De las 280 calles que existen en Bilbao solo 31 tienen nombre de mujer.
-A. F.: ¿Y de esos 31 cuántas son con nombre y apellidos de mujer? Seguramente el porcentaje de vírgenes y santas sea grande.
-M. E.: Anselma de Salces, Viuda de Epalza, que ni siquiera se hace referencia a su persona, Dolores Ibarruri, María Muñoz, María Díaz López de Haro... No hay ninguna calle dedicada a las sirgueras por ejemplo.
-A. F.: En cambio la imagen del minero, del pescador... está muy presente. Es una memoria muy selectiva, y todavía no ha sido reparada.

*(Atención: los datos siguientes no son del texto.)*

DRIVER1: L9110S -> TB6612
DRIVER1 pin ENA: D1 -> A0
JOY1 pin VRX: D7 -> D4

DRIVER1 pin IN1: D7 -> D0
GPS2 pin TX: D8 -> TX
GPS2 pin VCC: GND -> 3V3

¿Existe alguna relación con el hecho de que hasta hace poco las mujeres no hayan podido acceder a puestos considerados relevantes a nivel profesional?
-O. R.: El problema del pensamiento machista es que solo se reconoce a sí mismo.
-M. E.: El hombre es la medida del universo. Hombre blanco, heterosexual, en edad productiva, con coche... esa es la medida de la ciudad.
-O. R.: Ante una situación de desigualdad, se opta por la neutralidad, potenciando la desigualdad. Me preocupa que por parte de las instituciones haya una resistencia muy grande a no posicionarse ante la desigualdad para avanzar hacia la igualdad.
-A. F.: El del feminismo es un discurso que escuece. Hay reacciones hostiles, porque significa cambiar cosas que están profundamente arraigadas en nuestra manera de socializarnos.

¿Creen que esta entrevista también escocerá?
-M. E.: Sí, porque el feminismo va más allá de la igualdad. La igualdad se plantea desde la idea que hay que ser igual que los hombres. Cuesta hacer entender que hombres y mujeres debemos ser iguales desde una perspectiva que no sea la masculina.
-O. R.: Como arquitecta que se incorpora al mundo laboral lo que se valora de mí es que no se note que soy mujer, trabajando desde los parámetros de un hombre. El problema es que mi incorporación no cambie las cosas. Eso es imposible.
-M. E.: Luego está la vuelta de hoja, te piden que seas dos personas en uno: hombre en el ámbito profesional y mujer en el hogar.
-O. R.: La igualdad escuece porque hay una parte de la sociedad que tiene que renunciar a sus privilegios.
-M. E.: También incomoda que las mujeres se tengan que plantear: ¿Qué he estado haciendo hasta ahora?